Cette hausse résulte directement des fluctuations des cours pétroliers internationaux. En parallèle, le mazout connaîtra une légère baisse, une rare compensation dans un contexte de marché tendu.
Une hausse des prix liée aux marchés internationaux
Selon le SPF Économie, cette augmentation s’explique par les variations des cotations sur les marchés internationaux. Le prix maximum pour un litre d’essence 95 (E10) sera désormais de 1,718 euro, tandis que celui de l’essence 98 (E5) atteindra 1,782 euro. Cette révision intervient alors que les tensions sur le marché pétrolier mondial continuent d’impacter les coûts de production et de distribution. Les automobilistes belges ne sont pas les seuls concernés : plusieurs pays européens constatent des augmentations similaires. Ces hausses s’ajoutent à une période où les prix énergétiques globalement élevés pèsent sur les budgets des ménages. La politique de plafonnement des prix, appliquée en Belgique, constitue un rempart contre des hausses encore plus marquées, bien que cela ne suffise pas à compenser les effets sur le pouvoir d’achat.

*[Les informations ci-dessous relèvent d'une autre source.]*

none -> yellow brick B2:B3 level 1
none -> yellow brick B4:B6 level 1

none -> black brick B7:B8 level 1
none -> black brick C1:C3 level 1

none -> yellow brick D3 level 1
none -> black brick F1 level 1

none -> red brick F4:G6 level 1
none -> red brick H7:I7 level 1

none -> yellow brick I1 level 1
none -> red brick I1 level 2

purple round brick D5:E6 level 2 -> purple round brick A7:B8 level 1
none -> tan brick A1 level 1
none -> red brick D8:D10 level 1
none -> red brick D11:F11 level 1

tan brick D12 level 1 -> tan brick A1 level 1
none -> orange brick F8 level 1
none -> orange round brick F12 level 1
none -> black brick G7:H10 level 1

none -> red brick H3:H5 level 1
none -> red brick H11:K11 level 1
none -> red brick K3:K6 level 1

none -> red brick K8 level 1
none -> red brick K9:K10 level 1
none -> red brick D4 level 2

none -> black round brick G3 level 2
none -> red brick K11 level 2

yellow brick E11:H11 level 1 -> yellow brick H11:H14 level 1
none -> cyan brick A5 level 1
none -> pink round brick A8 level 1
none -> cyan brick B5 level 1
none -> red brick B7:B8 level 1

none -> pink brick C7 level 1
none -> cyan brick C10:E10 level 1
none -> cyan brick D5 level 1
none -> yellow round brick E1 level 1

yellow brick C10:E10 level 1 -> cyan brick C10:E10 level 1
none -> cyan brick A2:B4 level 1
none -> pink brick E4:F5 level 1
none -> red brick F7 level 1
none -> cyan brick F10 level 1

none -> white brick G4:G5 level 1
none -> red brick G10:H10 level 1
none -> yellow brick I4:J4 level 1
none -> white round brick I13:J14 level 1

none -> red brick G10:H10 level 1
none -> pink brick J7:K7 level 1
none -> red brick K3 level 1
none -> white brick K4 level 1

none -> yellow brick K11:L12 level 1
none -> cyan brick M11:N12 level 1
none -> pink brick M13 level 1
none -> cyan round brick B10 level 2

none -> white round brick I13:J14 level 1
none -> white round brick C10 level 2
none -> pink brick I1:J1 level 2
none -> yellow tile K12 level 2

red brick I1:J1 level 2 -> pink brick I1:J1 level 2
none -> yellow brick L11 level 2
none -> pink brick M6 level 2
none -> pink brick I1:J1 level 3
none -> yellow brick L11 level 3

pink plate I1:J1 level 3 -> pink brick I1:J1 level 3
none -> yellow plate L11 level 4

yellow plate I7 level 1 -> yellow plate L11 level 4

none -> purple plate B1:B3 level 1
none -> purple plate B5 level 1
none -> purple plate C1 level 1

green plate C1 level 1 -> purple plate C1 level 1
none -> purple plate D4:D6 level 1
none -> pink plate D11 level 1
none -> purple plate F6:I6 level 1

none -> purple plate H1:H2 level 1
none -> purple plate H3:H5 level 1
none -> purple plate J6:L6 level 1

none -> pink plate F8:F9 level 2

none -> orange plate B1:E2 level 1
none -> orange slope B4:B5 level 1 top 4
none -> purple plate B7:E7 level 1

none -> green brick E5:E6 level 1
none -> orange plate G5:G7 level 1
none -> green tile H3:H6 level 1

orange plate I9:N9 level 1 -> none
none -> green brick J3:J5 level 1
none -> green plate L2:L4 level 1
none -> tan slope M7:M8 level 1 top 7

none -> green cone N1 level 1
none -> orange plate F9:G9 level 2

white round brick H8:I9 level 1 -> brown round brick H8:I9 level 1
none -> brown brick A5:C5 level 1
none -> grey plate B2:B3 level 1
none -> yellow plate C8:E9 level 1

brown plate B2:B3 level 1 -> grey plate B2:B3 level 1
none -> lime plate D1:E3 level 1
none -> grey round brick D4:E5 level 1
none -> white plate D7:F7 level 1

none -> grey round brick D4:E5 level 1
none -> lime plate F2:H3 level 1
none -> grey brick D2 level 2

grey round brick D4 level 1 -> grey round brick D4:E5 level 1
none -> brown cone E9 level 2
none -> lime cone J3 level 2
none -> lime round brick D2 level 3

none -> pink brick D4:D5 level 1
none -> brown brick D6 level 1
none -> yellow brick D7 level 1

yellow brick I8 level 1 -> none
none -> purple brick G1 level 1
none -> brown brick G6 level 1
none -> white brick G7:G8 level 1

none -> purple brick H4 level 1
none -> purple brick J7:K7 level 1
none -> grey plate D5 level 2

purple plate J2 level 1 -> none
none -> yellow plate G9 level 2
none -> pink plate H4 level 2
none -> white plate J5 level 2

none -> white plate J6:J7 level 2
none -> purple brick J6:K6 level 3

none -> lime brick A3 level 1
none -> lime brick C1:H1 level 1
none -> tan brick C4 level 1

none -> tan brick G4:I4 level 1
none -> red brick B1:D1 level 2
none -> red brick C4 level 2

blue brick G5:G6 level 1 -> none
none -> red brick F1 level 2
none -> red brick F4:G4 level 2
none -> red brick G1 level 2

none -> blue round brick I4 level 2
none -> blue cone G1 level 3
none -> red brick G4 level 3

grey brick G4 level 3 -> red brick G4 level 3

Malgré cette protection relative, l’augmentation reflète une dépendance importante aux fluctuations des marchés globaux. L’évolution des tensions géopolitiques et la politique de production de l’OPEP+ continuent d’influencer directement les coûts des carburants. Cette situation soulève des préoccupations concernant la transition énergétique et la dépendance aux énergies fossiles, tandis que les consommateurs cherchent des alternatives pour réduire leur exposition à ces variations.
Une baisse notable pour le mazout de chauffage
À contre-courant de cette tendance, le mazout de chauffage enregistrera une baisse. Les commandes d’au moins 2 000 litres coûteront désormais 0,9203 euro par litre, soit une diminution de 1,35 centime. Ce répit s’avère bienvenu pour les ménages qui se chauffent au mazout, particulièrement en période hivernale. Cette baisse est attribuée à une offre plus stable sur ce segment du marché pétrolier. En effet, une meilleure disponibilité des stocks et une demande mondiale modérée ont permis cet ajustement. Les consommateurs pourraient être tentés d’augmenter leurs commandes pour bénéficier de ce tarif avant d’éventuelles fluctuations à la hausse.
Cependant, cette situation favorable reste fragile. Les experts signalent que les prix du mazout sont susceptibles de remonter rapidement si des perturbations surviennent sur le marché, notamment liées à des crises d’approvisionnement ou à des changements dans les quotas de production. Malgré cette baisse, la prudence reste de mise, car le marché pétrolier demeure imprévisible. Certains ménages envisagent déjà des alternatives plus durables, comme les pompes à chaleur ou les systèmes hybrides, afin de limiter leur dépendance au mazout à long terme.